◆ **The task**
From the line containing "text: (660, 321) -> (1043, 513), ARV -> Q.E." through the last line, print the records exactly and nothing else.

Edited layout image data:

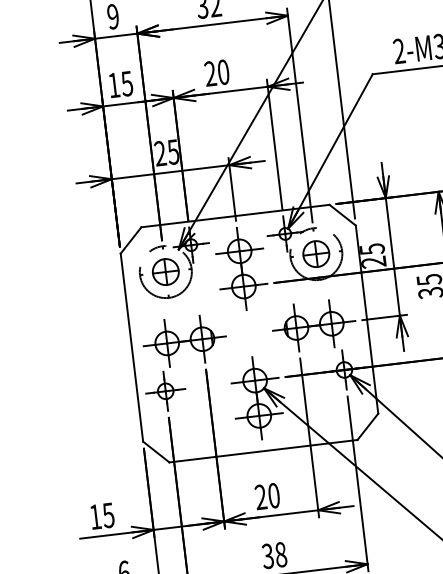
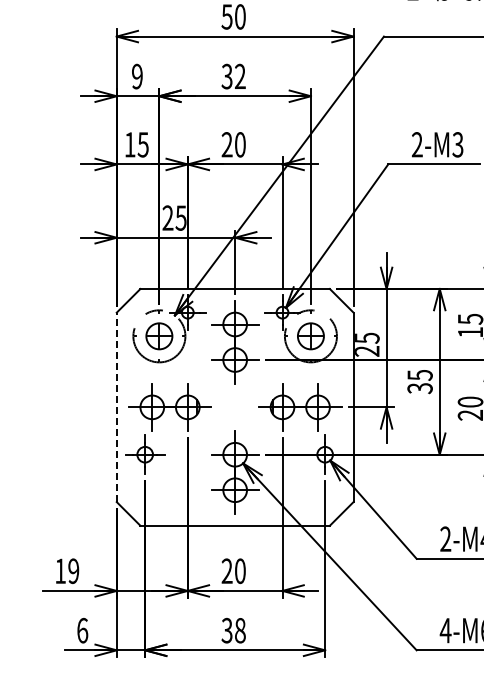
line: (131, 347) -> (116, 407), solid -> dashed
text: (108, 514) -> (73, 570), 15 -> 19

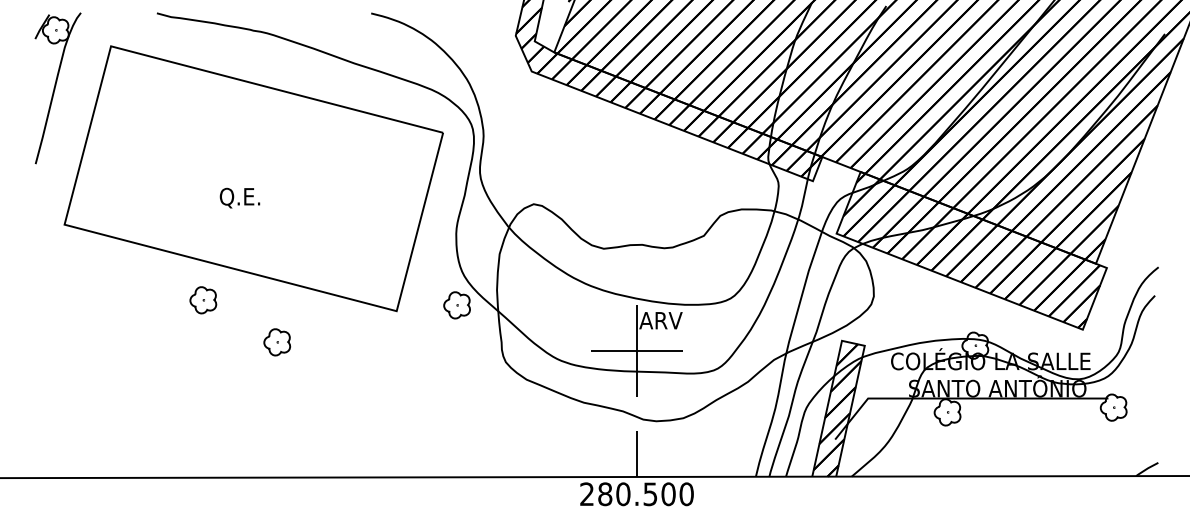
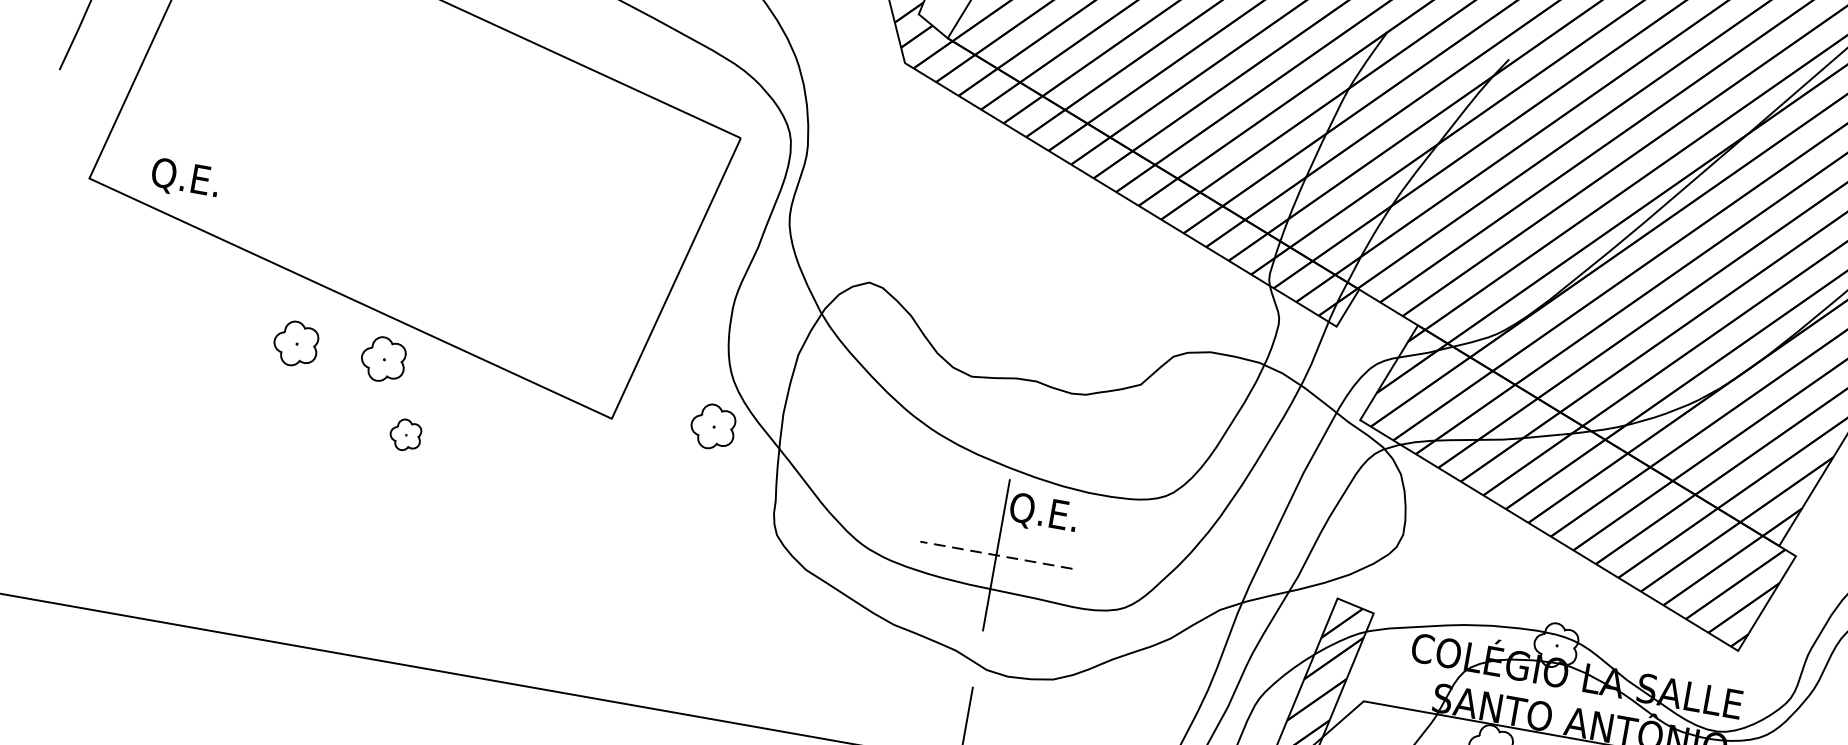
text: (239, 197) -> (184, 178), moved
part: (256, 300) -> (383, 359), added
text: (660, 321) -> (1043, 513), ARV -> Q.E.
part: (277, 342) -> (406, 435), size x0.7
line: (636, 351) -> (995, 555), solid -> dashed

◆ **Result below**
text: (660, 321) -> (1043, 513), ARV -> Q.E.
part: (277, 342) -> (406, 435), size x0.7
line: (636, 351) -> (995, 555), solid -> dashed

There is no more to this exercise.